FYI: private Github Gists are not as private as you think - franklovecchio

I e-mailed Github concerned about my private Gists being completely insecure, aside from a unique ID that is hard to guess. They responded quickly (+1 Github), though with a response I was afraid of -- security is a tradeoff, essentially (not sure I completely agree, as basic auth isn't THAT hard to implement in an API, and if I wanted to share a Gist, I'd make it non-private).  So, FYI -- if you know the Gist ID, even if it's marked private, you can view it.
======
cheald
This is the standard public/private mechanism for most all pastebin sites.
Private gists are private by the virtue of the fact that the URL is more or
less unguessable. It's not actually authentication-restricted.
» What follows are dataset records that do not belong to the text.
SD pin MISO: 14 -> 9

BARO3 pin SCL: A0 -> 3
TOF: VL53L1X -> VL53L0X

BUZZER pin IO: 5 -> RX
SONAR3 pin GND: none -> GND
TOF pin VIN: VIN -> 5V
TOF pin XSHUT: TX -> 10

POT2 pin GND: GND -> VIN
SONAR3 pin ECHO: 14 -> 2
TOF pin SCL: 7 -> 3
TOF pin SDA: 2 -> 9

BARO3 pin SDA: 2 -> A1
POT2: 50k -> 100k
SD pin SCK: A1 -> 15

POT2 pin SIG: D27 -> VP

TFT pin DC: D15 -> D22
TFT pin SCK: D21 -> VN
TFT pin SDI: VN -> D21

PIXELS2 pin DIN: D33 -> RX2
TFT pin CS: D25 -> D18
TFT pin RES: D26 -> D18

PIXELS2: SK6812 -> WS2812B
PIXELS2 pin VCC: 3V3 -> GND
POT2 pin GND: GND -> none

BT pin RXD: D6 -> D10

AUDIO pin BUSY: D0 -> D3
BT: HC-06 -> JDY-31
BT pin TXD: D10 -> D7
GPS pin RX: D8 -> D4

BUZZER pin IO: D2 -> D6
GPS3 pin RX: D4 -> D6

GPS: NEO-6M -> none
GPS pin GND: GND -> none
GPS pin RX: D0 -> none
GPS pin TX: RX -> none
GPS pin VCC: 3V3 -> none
For example, pastie does this. Here's a public paste:

<http://pastie.org/3537377>

And I can see the public paste made before mine by decrementing the URL:

<http://pastie.org/3537375>

But I can make a private paste:

<http://pastie.org/private/sd1fh4m2zesdn6nzkpcfa>

And the URL is a value that's likely some sort of ID + salt digest, and has
enough entropy that I couldn't effectively guess any other private URL.

Pastebin sites (Gist included) are specifically for the purpose of sharing
code with other people. It's not intended to be used as a private clipboard
for you to save snippets for later reference, though that's certainly a valid
use of it, as long as you're aware that they aren't actually authentication-
restricted.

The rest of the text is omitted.